Architect is the third step in the SAFe DevOps Health Radar, part of Continuous Exploration. In this video, I explain how we define the minimal architecture needed to prove a hypothesis and enable continuous delivery of value to customers.
Where Architect Fits in the Pipeline#
In the previous steps, we gathered ideas from the business and customer side and transformed them into epics with hypothesis statements (Hypothesize). We then analyzed real customer needs, conducted market research, and updated the business model (Collaborate & Research). Now in the Architect step, we take these epics and define the minimal architecture needed to prove the hypothesis.
Why Minimal Architecture?#
The purpose of this step is not to design a complete, final architecture. We want to define just enough architecture to enable continuous delivery of value. When a hypothesis turns out to be true, we want to be ready to deliver value continuously, without having to stop and build a continuous delivery pipeline or fix accumulated technical debt first.
Separation of Deployment and Release#
One of the fundamental concepts in DevOps is the separation of deployment and release. A deployment is the act of bringing compiled code into production with a feature toggle switched off. A release is the act of switching that feature toggle on in production. By separating these two activities, we enable continuous deployment of code into production, which is a key enabler for continuously delivering value to our customers.
Architect for Testability#
As architects and developers, we need to design our systems so they can be tested properly. This means:
- Having proper tests and proper test data
- Building loosely coupled architectures with small components or services that each serve a single purpose
- Testing through the API layer, which provides stable and reliable test interfaces
- Using the microservice architectural style where small, independent services run in separate containers
Loosely coupled systems are not only easier to test but also easier to change, deploy, and scale independently.
Architect for Releasability#
In a large system, you typically have multiple components, services, or microservices. Each of these should have its own deployment and release cycle. For example, one component might release every two weeks, another only on demand for security patches, and a third roughly every month. The overall system might have a quarterly release cycle.
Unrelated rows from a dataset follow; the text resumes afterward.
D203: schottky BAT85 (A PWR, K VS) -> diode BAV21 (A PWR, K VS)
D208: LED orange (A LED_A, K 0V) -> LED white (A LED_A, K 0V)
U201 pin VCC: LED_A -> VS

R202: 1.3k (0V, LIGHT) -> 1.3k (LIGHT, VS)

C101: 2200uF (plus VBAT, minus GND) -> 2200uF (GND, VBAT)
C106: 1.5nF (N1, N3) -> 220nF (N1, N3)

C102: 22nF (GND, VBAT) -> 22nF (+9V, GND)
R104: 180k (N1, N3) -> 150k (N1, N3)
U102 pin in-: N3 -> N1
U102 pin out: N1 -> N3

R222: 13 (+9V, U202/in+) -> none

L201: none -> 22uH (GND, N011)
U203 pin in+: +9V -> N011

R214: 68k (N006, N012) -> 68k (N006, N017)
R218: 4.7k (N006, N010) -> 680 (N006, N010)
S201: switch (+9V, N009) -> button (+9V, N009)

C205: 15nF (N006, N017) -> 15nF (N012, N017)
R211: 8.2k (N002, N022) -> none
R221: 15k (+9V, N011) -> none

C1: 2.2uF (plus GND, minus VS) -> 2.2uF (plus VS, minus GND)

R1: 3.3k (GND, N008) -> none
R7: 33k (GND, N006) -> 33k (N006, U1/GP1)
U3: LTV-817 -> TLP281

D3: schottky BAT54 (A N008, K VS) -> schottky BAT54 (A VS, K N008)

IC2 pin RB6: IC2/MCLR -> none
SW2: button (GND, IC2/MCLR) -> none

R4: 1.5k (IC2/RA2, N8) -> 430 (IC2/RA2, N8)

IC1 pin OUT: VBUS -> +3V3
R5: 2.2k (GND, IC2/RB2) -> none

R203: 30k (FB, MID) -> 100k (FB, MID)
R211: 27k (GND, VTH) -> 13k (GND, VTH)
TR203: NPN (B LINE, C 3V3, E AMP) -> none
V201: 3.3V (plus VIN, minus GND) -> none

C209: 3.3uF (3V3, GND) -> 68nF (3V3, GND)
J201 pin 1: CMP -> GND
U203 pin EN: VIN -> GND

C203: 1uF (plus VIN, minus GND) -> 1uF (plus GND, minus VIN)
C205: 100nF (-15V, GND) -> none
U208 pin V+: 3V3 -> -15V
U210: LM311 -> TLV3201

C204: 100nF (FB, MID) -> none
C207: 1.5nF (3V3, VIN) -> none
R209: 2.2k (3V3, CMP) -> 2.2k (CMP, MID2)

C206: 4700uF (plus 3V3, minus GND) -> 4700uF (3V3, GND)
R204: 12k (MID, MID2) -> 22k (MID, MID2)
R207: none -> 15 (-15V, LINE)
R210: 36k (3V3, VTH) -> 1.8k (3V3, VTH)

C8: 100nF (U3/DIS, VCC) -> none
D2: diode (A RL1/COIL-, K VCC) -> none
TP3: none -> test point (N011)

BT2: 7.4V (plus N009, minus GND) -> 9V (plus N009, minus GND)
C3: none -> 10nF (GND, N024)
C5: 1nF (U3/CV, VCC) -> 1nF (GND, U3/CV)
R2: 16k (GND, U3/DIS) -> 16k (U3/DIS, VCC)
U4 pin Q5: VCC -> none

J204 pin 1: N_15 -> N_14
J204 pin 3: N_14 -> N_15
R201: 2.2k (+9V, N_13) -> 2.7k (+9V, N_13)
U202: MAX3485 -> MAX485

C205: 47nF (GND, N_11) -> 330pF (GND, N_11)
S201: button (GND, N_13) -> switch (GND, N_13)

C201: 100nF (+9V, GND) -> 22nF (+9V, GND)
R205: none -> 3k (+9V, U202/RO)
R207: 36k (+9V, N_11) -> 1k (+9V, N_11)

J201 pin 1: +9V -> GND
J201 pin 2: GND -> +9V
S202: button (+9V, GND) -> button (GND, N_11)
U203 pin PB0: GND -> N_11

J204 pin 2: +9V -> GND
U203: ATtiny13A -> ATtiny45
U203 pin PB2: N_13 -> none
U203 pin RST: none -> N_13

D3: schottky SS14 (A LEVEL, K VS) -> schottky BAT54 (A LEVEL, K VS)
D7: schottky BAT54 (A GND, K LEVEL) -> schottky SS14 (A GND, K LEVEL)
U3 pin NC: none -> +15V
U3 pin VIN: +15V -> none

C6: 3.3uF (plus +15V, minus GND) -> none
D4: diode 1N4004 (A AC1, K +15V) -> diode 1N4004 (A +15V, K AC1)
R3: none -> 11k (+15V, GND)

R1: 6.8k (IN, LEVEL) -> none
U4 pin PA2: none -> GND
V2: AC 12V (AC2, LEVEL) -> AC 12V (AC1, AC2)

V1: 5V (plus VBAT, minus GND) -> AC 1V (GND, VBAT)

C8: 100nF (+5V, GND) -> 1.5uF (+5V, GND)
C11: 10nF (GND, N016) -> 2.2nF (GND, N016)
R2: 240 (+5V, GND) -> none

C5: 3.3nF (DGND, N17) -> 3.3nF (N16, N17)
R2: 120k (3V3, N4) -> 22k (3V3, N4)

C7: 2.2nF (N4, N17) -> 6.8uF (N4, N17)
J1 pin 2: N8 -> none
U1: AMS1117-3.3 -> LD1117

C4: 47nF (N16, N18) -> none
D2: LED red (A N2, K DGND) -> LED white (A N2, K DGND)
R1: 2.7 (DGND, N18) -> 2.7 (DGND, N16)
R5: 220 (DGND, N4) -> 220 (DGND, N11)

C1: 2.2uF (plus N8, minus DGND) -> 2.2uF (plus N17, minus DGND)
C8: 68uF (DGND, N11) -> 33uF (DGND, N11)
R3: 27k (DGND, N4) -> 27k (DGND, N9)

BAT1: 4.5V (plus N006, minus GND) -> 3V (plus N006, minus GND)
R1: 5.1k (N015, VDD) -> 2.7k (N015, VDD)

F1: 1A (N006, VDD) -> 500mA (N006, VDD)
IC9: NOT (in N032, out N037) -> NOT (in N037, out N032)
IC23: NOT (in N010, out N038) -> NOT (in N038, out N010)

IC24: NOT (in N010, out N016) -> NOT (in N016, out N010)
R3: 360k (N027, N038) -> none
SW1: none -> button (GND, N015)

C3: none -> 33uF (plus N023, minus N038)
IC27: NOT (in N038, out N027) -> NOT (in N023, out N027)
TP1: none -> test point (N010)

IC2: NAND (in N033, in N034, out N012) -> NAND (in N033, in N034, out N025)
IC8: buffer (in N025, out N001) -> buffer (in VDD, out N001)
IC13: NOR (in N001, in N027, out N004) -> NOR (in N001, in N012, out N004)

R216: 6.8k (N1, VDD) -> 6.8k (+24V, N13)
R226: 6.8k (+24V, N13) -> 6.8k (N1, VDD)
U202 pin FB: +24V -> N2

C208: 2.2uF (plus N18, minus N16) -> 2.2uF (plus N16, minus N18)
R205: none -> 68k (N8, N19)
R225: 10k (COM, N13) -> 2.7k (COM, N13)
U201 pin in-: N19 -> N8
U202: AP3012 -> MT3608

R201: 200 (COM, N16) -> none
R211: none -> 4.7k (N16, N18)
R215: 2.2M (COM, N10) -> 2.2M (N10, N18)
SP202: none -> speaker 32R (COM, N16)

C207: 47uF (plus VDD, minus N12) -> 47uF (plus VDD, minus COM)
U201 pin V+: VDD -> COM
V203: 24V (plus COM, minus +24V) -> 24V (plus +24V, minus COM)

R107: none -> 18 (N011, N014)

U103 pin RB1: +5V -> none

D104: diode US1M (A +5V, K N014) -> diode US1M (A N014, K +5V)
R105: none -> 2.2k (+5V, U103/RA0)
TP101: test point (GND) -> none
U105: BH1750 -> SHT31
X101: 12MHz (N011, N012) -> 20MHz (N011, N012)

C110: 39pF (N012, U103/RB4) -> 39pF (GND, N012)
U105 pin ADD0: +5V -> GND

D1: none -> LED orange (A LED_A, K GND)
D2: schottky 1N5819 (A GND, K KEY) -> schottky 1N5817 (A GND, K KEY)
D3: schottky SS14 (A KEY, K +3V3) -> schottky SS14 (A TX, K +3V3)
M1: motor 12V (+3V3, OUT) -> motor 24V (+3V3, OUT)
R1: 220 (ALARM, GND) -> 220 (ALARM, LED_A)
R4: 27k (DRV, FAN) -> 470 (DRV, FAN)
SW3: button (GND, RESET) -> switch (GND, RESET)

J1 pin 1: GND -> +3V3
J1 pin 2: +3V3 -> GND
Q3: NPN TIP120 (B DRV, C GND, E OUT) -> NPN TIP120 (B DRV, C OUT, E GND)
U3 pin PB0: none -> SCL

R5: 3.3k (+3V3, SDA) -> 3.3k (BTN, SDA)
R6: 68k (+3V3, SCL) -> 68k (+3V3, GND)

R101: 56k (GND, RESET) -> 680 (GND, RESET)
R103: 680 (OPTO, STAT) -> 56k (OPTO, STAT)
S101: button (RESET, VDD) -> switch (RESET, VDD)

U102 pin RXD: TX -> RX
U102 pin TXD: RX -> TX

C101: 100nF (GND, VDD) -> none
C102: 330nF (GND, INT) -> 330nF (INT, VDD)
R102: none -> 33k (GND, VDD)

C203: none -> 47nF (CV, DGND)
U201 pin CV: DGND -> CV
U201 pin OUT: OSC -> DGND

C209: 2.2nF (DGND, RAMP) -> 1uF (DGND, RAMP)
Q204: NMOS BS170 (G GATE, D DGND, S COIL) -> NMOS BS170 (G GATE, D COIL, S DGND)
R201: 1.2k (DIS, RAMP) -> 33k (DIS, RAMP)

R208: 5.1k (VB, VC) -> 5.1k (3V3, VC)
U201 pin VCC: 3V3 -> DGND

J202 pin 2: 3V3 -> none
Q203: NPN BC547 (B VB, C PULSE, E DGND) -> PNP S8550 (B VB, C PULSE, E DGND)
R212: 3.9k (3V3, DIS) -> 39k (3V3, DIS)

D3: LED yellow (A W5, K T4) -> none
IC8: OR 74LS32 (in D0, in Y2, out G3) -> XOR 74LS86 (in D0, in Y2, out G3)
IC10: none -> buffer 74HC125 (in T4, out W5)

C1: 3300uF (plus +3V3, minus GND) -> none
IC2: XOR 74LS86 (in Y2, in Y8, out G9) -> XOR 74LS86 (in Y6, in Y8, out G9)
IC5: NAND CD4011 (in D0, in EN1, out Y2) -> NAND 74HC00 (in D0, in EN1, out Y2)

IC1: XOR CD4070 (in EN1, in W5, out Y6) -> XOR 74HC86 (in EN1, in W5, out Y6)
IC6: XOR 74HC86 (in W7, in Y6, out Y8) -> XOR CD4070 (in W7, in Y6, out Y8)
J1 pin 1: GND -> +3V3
By designing for independent deployment and release cycles, teams can deliver value at their own pace without being blocked by other teams or components.
Architect for Operations#
When architecting a system, we need to consider the operational needs from the start. This means thinking about how the system will be monitored and operated in production without logging into the production server directly. To achieve this, we need:
- A good telemetry and logging system that extracts all relevant data from the production environment
- Not just application data but also business data, because we need to prove our hypothesis and measure the value we deliver
- Feature toggles that allow us to quickly switch off problematic features, which massively improves operability
Feature toggles also enable us to switch on features for a subset of users first, so we can observe how the system behaves in production before a full rollout.
Architect for Fast Recoverability#
We need a plan for when something goes wrong in production. This includes:
- A clear incident response plan for recovering from major incidents
- The ability to analyze incidents quickly to identify root causes
- Ensuring business continuity can be maintained even during outages
Designing for fast recoverability means the architecture itself supports quick rollback, isolation of failures, and rapid recovery.
Security: Threat Modelling#
Security must be taken into account during the architecture phase. We apply threat modelling, which involves:
- Identifying all threats that could affect your application
- Analyzing potential attackers who might target your system
- Mapping attack vectors that these attackers could use
- Addressing the security concerns that emerge from this analysis
This applies to both internet-facing applications and internal applications. It is important to involve security experts from your organization, because they know the threats, attackers, and attack vectors best.
What the Architect Step Produces#
The output of this step is:
- A solution intent (also called solution blueprint or solution design): an architectural idea for the minimal architecture needed to prove the hypothesis
- A clear set of non-functional requirements (the “-ilities”): availability, usability, reliability, testability, releasability, and others
These non-functional requirements are constraints that apply to every user story in the backlog. They must be tested and verified alongside the functional requirements.
The Maturity Levels#
The SAFe DevOps Health Radar provides a maturity assessment for the Architect step. You rate your team’s effectiveness at architecting for continuous delivery:
- Sit: Architecture is monolithic and fragile. It is difficult to change and involves managing complex dependencies across many components and systems.
- Crawl: Architecture is predominantly monolithic, but some applications and systems are loosely coupled.
- Walk: Architecture is mostly decoupled but does not allow release on demand.
- Run: Architecture is aligned around value delivery with few dependencies across components and systems.
- Fly: Architecture is built for release on demand and operability.
Key Takeaways#
- Define only the minimal architecture. Do not over-architect. Build just enough to prove the hypothesis and enable continuous delivery.
- Separate deployment from release. Feature toggles allow you to deploy continuously while controlling when features become visible to users.
- Design for testability. Loosely coupled architectures with API-level testing and containerized microservices make verification straightforward.
- Design for operations from the start. Telemetry, logging, and feature toggles are not afterthoughts. They are architectural decisions.
- Plan for failure. Architect for fast recoverability so that major incidents do not turn into prolonged outages.
- Apply threat modelling early. Identify threats, attackers, and attack vectors during the architecture phase, and involve your security experts.